I try to incorporate these ideas in my class. While I can’t take my students outside to look at bugs (and potentially step in poop), I try to make my class interactive and engaging. We have group discussions. We have special guests. We look at the way businesses work and affect us as individuals. We talk about our own past experiences and what we felt about them. We watch videos and read blogs and talk about the news. And sometimes we don’t talk about anything I’d planned for the day. But every day we learn.

Not just them, I learn to. I’m not here to shove information down their throats. I’m here to guide them on an exploration of topics.

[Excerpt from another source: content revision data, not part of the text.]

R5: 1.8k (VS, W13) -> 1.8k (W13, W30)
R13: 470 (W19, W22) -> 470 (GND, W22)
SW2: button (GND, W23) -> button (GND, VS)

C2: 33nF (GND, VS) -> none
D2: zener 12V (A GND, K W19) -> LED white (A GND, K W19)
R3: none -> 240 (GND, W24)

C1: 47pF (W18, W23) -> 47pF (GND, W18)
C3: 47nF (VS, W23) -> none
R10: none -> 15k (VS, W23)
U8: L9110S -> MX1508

An exploration where I will be their tour guide, but we will all discover new things throughout the tour.

My teaching philosophy, in a nutshell, is this:

  • Learning is fun. If your students aren’t having fun, you’re doing it wrong.
  • Teaching is fun. If you aren’t having fun, you’re doing it wrong.
  • Learning is multi-faceted. We learn by reading, talking, listening, watching, doing, teaching others, demonstrating, and dancing. Yep. Dancing.
  • Learning can happen anywhere. Share those sudden moments of epiphany with your students.
  • Be passionate. If you aren’t excited about what you’re teaching, your students aren’t going to get excited for you. They will reciprocate the energy you give them.
  • Be genuine. They’re students, not robots. If you aren’t genuine – if you’re just blowing hot air or spewing BS – they will notice and they’re not going to listen to a single word you say. This means not pretending you know everything and admitting when you don’t know or when you’re wrong.
  • Listen. If you truly want to make your class useful and interesting to your students, then listen to them. Don’t balk at them. Don’t tell them to be quiet. Ask them what they mean. Tell them to explain. Get them to talk more. And listen to what they’re saying.

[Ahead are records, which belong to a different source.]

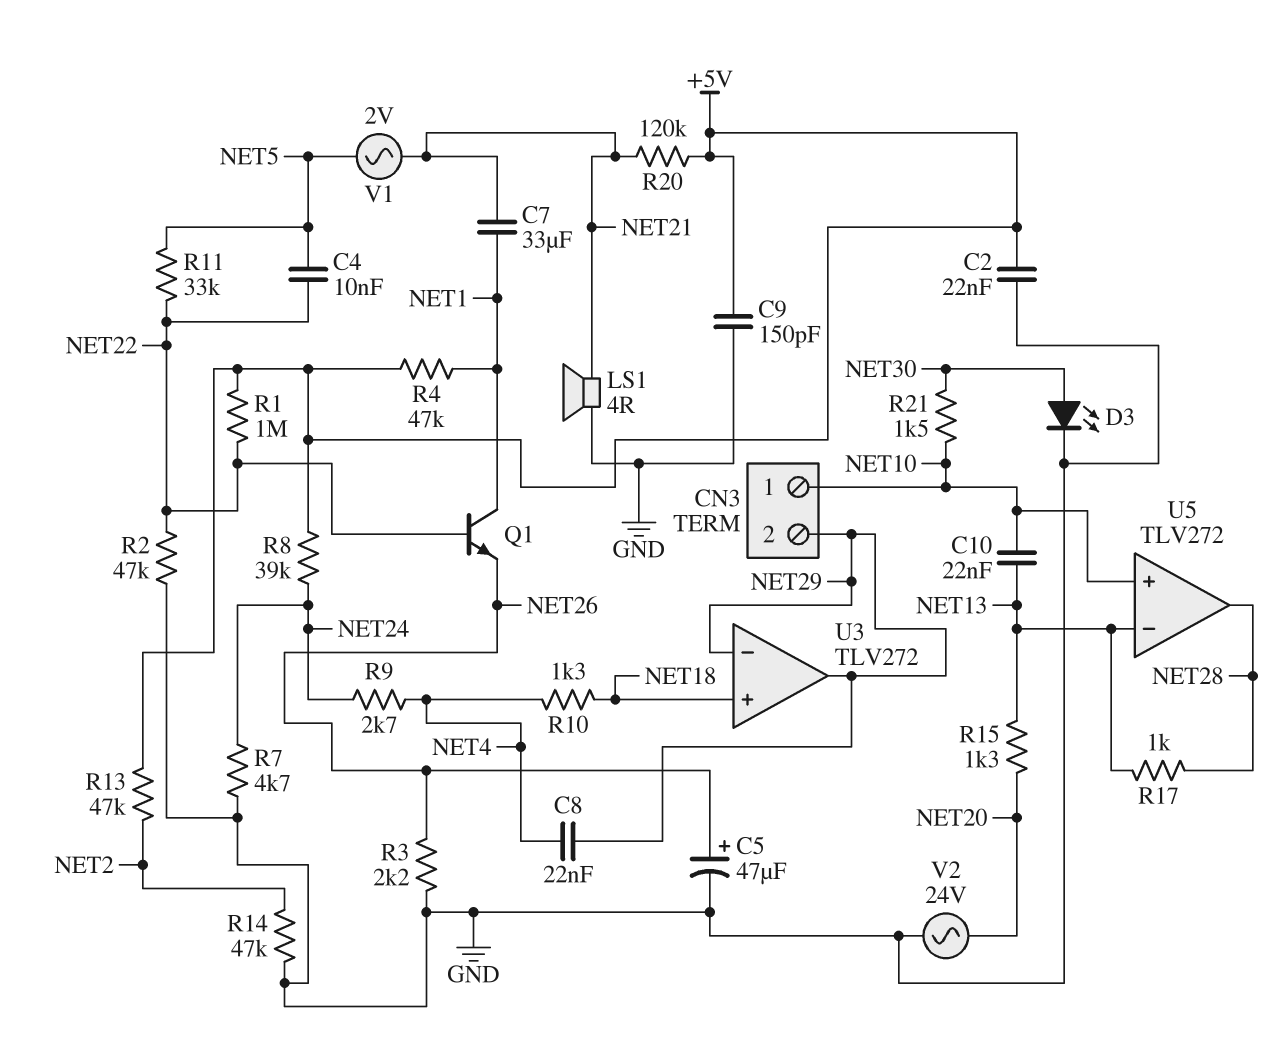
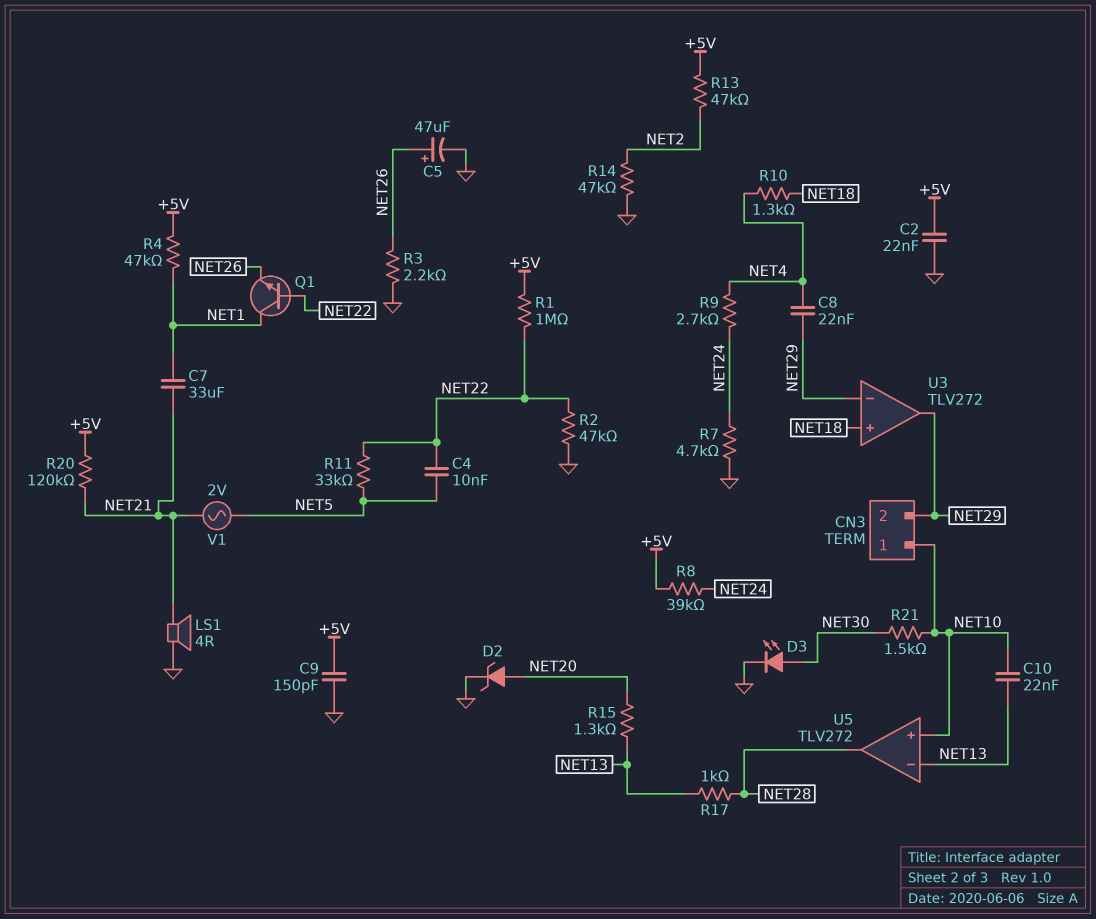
D2: none -> zener (A NET20, K GND)
V2: AC 24V (GND, NET20) -> none

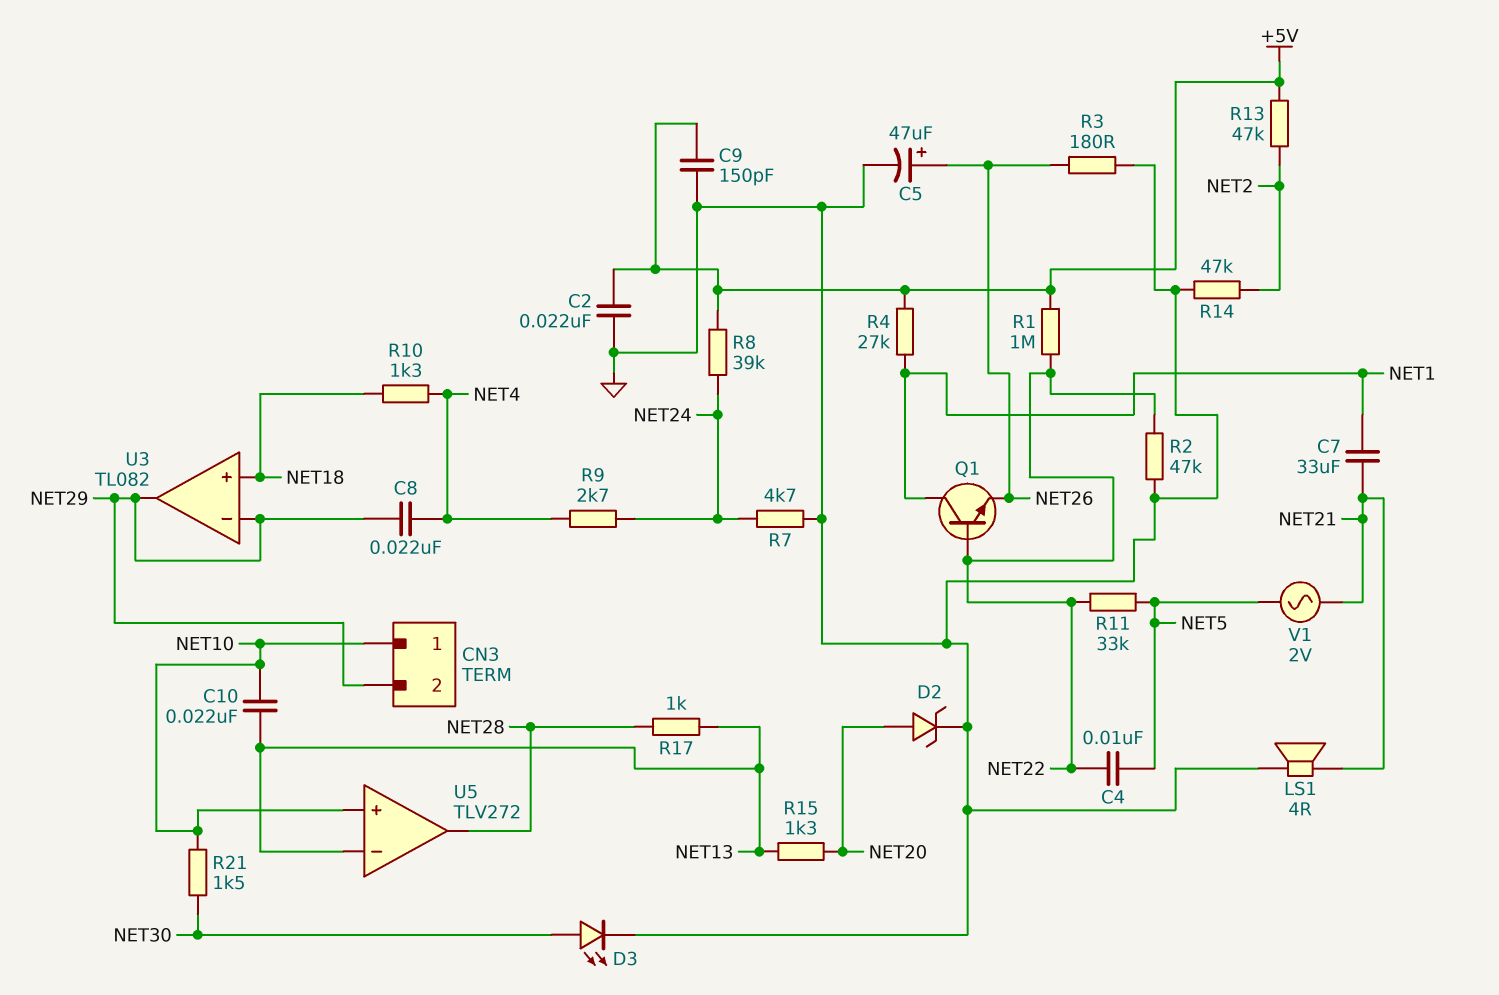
R3: 2.2k (GND, NET26) -> 180 (GND, NET26)
R4: 47k (+5V, NET1) -> 27k (+5V, NET1)
R20: 120k (+5V, NET21) -> none
U3: TLV272 -> TL082

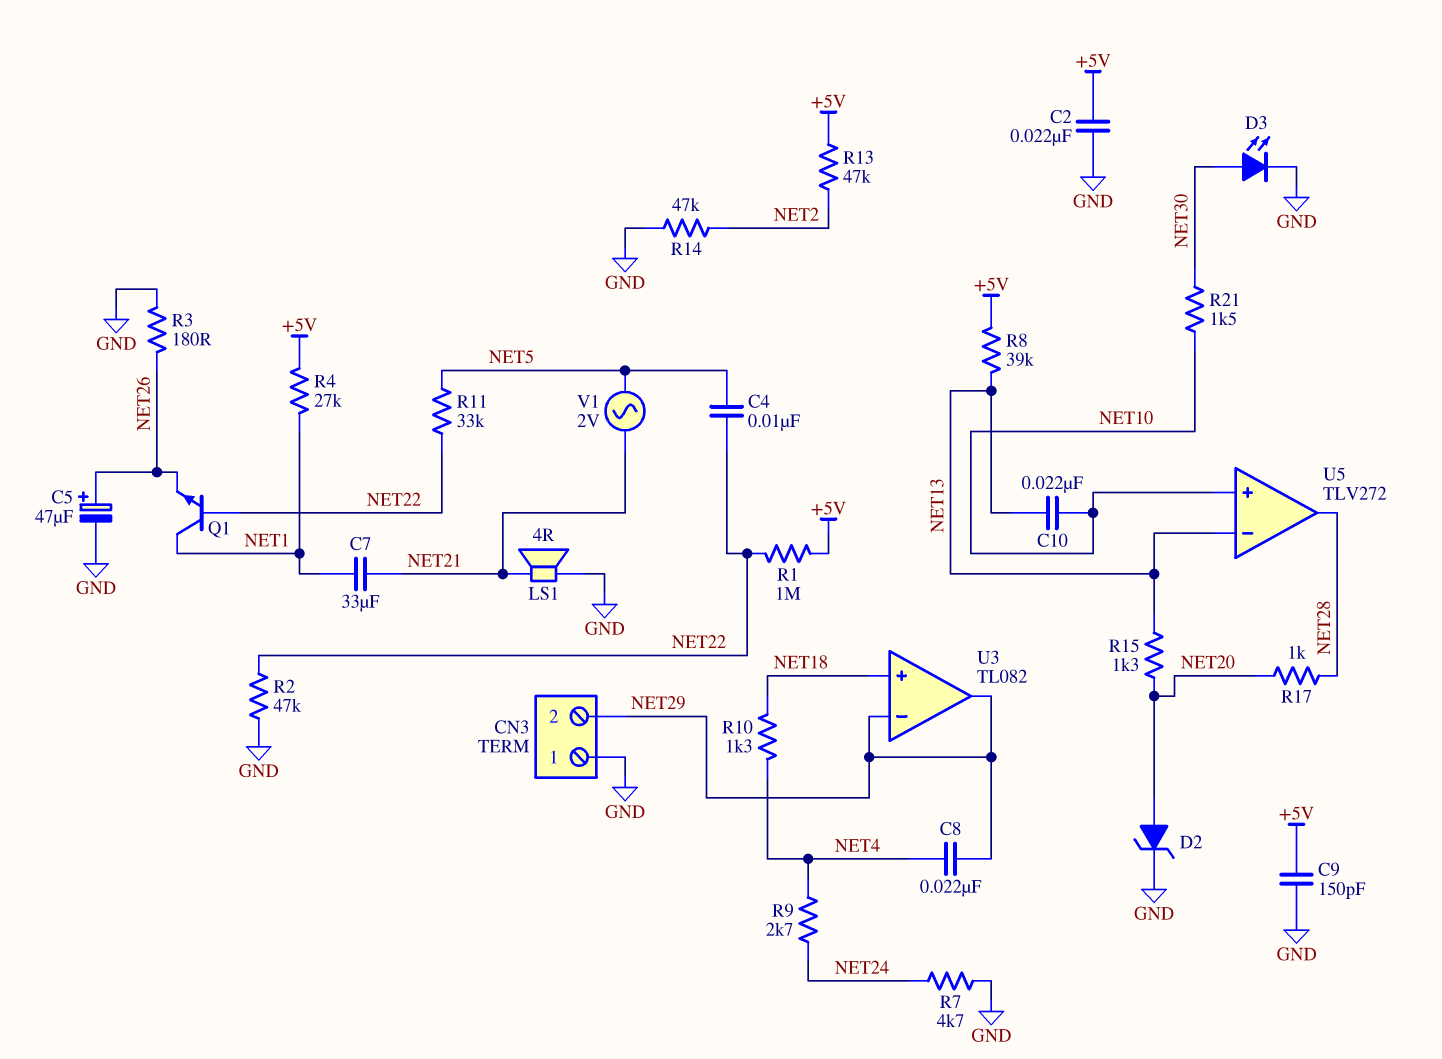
CN3 pin 1: NET10 -> GND
R8: 39k (+5V, NET24) -> 39k (+5V, NET13)
R17: 1k (NET13, NET28) -> 1k (NET20, NET28)

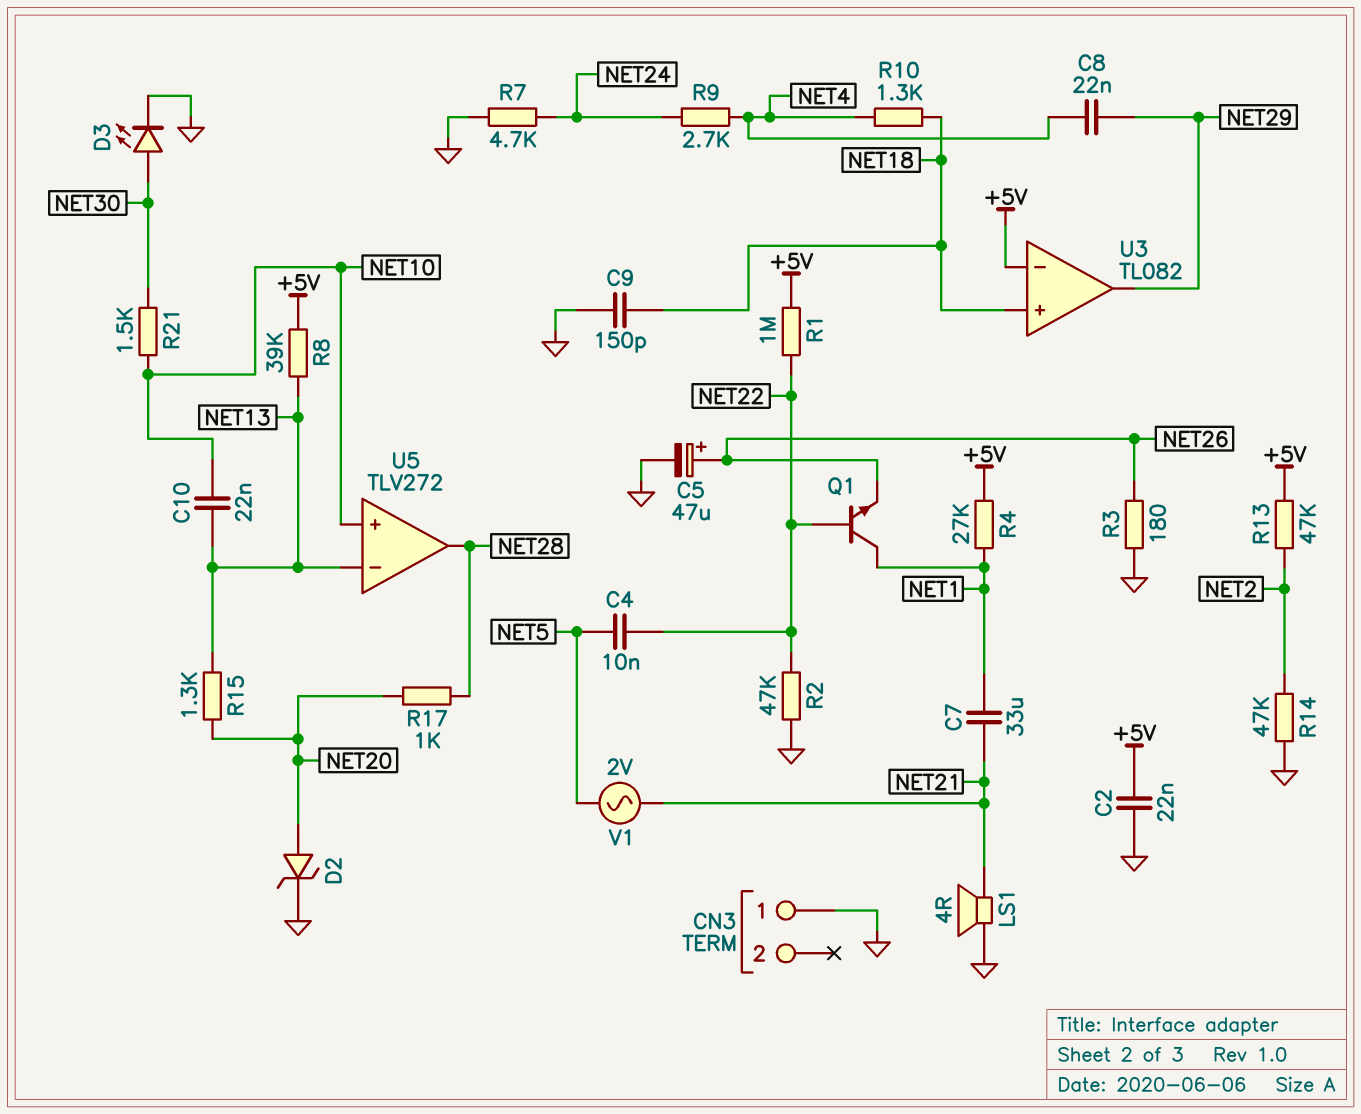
C9: 150pF (+5V, GND) -> 150pF (GND, NET18)
CN3 pin 2: NET29 -> none
R11: 33k (NET5, NET22) -> none
U3 pin in-: NET29 -> +5V

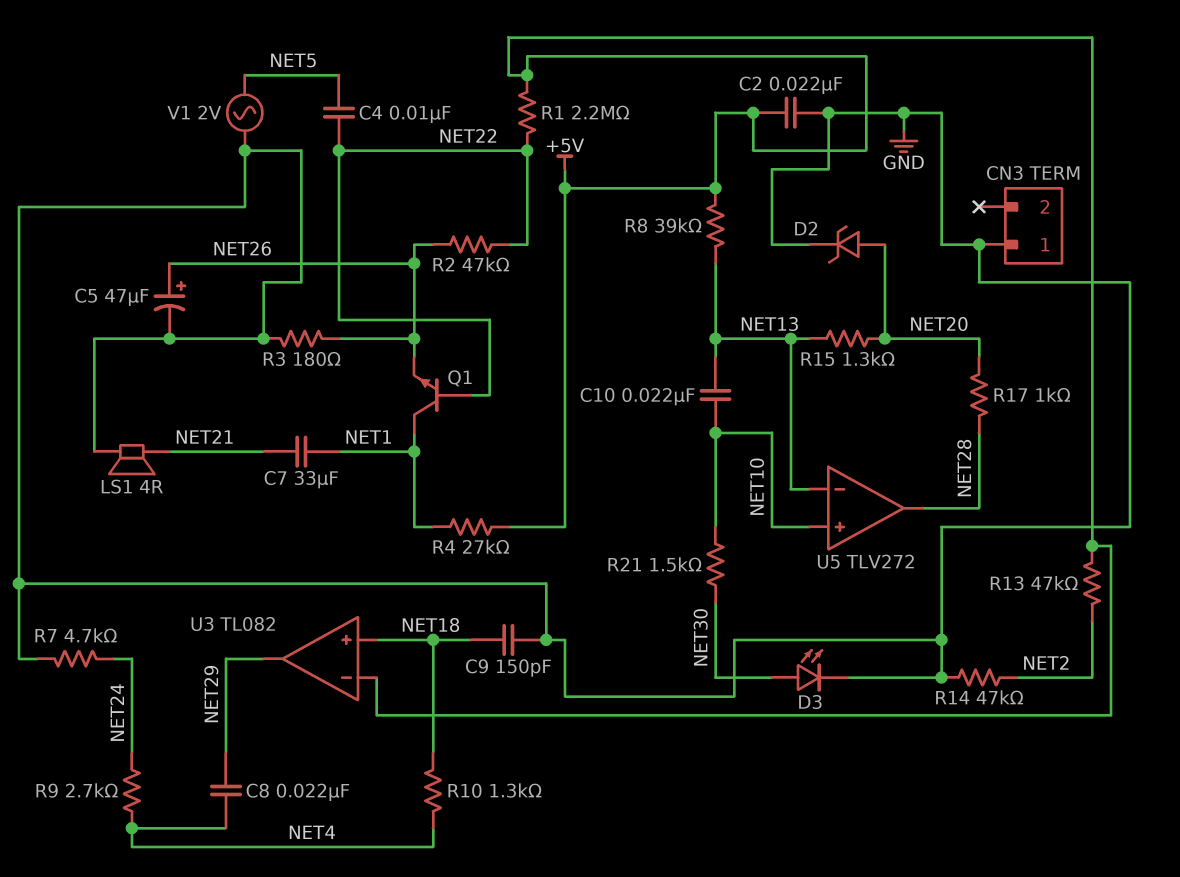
R1: 1M (+5V, NET22) -> 2.2M (+5V, NET22)
R2: 47k (GND, NET22) -> 47k (NET22, NET26)
V1: AC 2V (NET5, NET21) -> AC 2V (GND, NET5)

In addition to this, sometimes teaching means taking risks. My next post is going to be about an epiphany I had as a teacher, and the risk I was willing to take by giving my students complete autonomy.

a post on failure

I wanted to share one of my class lectures from last week. My class is Leadership & Organizational Behavior, and we always talk about what goes into making leaders and organizations successful, but I had a sudden thought one afternoon and decided the next class we’d be discussing failure. I asked my students to think of one goal they had – maybe a job they wanted after graduation or a business they want to start. Then I told them to list all the ways they could fail to attain that goal. They all looked a little hesitant, but soon everyone was thinking of hundreds of ways they could fail to achieve their goals.

Then one of my students remarked “Well, this is depressing…” and I said “It is! But, it’s also useful. Why do you think we should talk about failure?”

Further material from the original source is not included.